The five-year, $35 million cooperative agreement calls for the continued operation and management of the observatory, which is located at NSF's Amundsen-Scott South Pole Station. The agreement begins April 1, and may be renewed for another five-year period if the detector and collaboration continue to operate successfully.
Funding for IceCube comes through an award from the Division of Polar Programs in NSF's Geosciences Directorate and from the Directorate for Mathematical and Physical Sciences (MPS) Division of Physics.

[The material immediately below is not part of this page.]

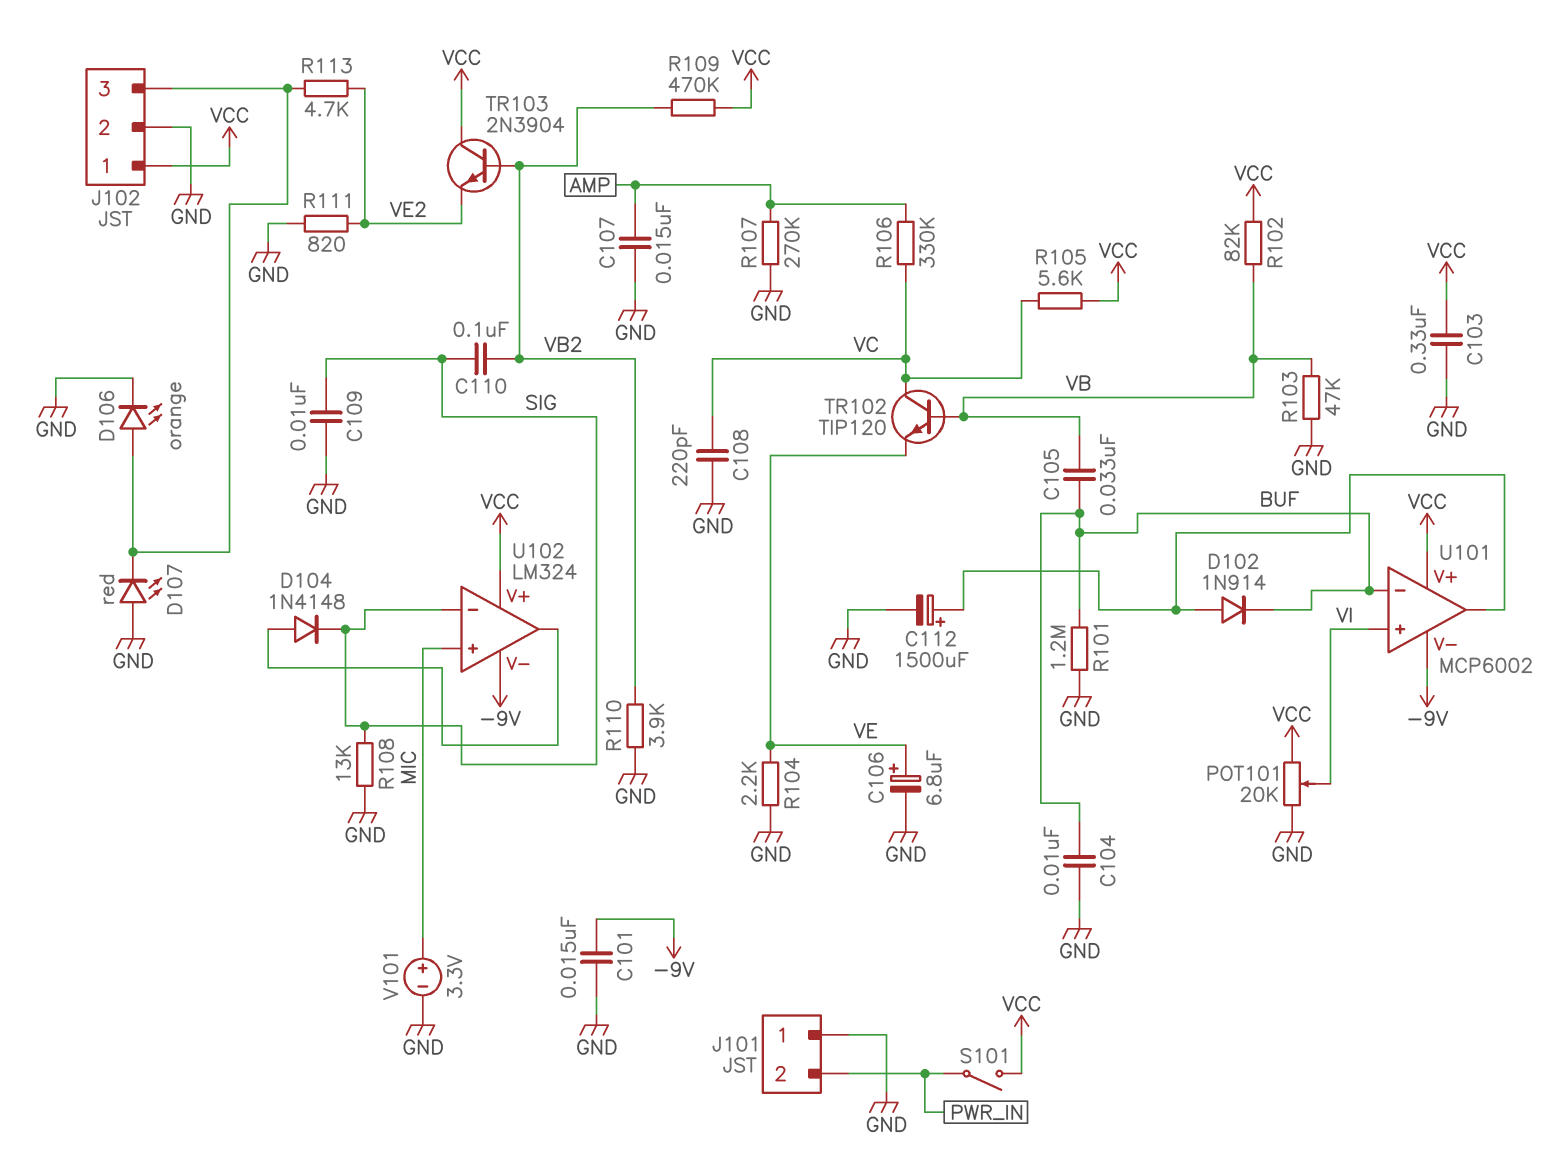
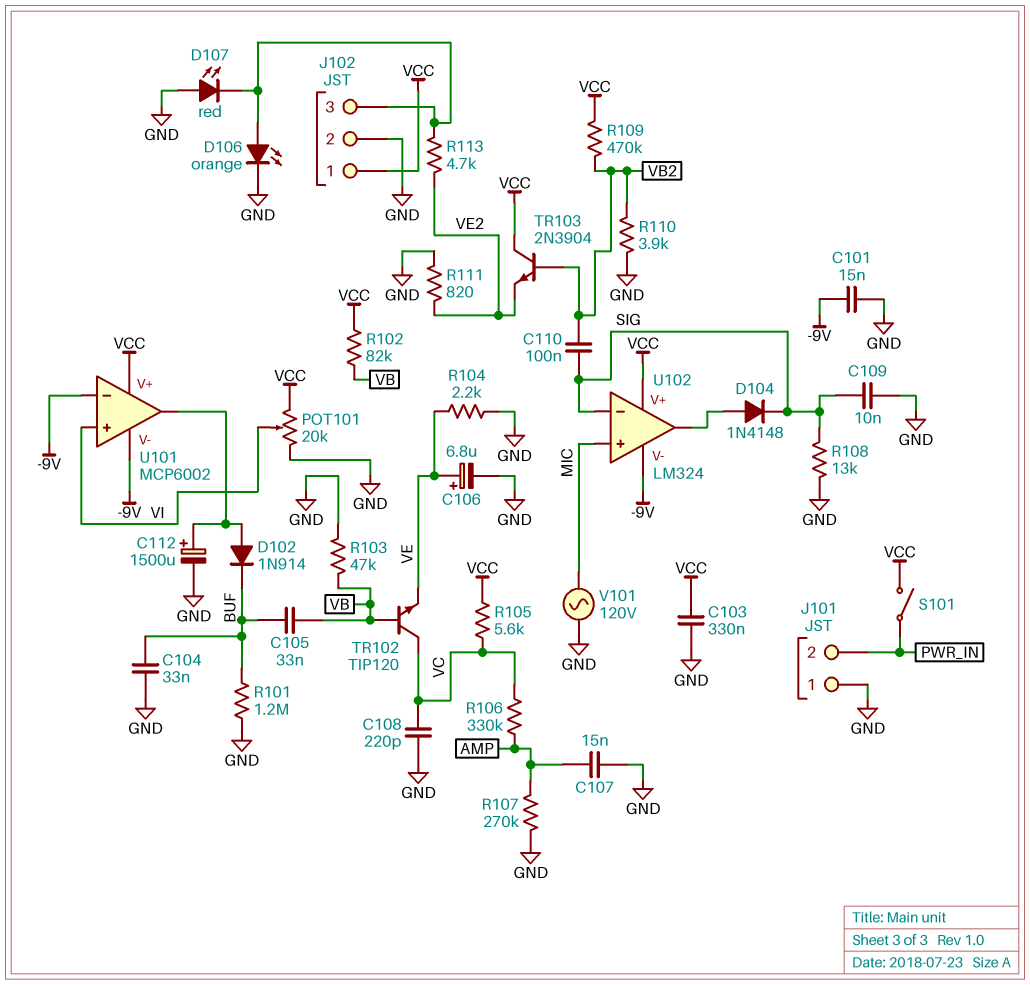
C104: 10nF (BUF, GND) -> 33nF (BUF, GND)
U101 pin in-: BUF -> -9V
V101: 3.3V (plus MIC, minus GND) -> AC 120V (GND, MIC)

Headquartered at UW-Madison, IceCube includes a staff of nearly 60 scientists, engineers and technicians in Madison. The collaboration that operates the IceCube observatory includes individuals representing 47 institutions from 12 different countries. It includes sub-awards to the Lawrence Berkeley National Laboratory, Pennsylvania State University, the University of Delaware, the University of Maryland, the University of Alabama at Tuscaloosa, Michigan State University, and the University of Wisconsin-River Falls.
2 ns precision
Since IceCube's inception 15 years ago and the completion of its construction five years ago—centered around a detector array consisting of 5000 optical sensors frozen in the ice beneath the South Pole—has been administered through UW-Madison, in recent years under the auspices of the Wisconsin IceCube Particle Astrophysics Center (WIPAC). The 5000 photomultiplier-tube (PMT)-based sensors detect the arrival of neutrinos to a time precision of 2 ns.
Recent reports from the IceCube collaboration have confirmed the observatory's detection of high-energy neutrinos from beyond our galaxy—so-called cosmic neutrinos.
"There are many technical challenges underlying the operation of a large neutrino observatory at the South Pole, that would be hard to anticipate," says Kael Hanson, IceCube's director of operations and a UW-Madison professor of physics.
Francis Halzen, a UW-Madison professor of physics and the principal investigator for the project, says the performance of the IceCube detector has steadily improved and a key goal will be to speed up the analysis of neutrinos of interest in order to quickly alert other observatories.
"We're going to detect interesting neutrinos in real time and we can send word to other observatories," he says. "If we can do it in real time, we can be much more effective and we can alert, for example, optical observatories and other detectors" for combined observing. If neutrino detectors, and possibly also gravitational-wave detectors, can provide early warnings to other telescopes, "We might have the astronomical event of the 21st century," Halzen says.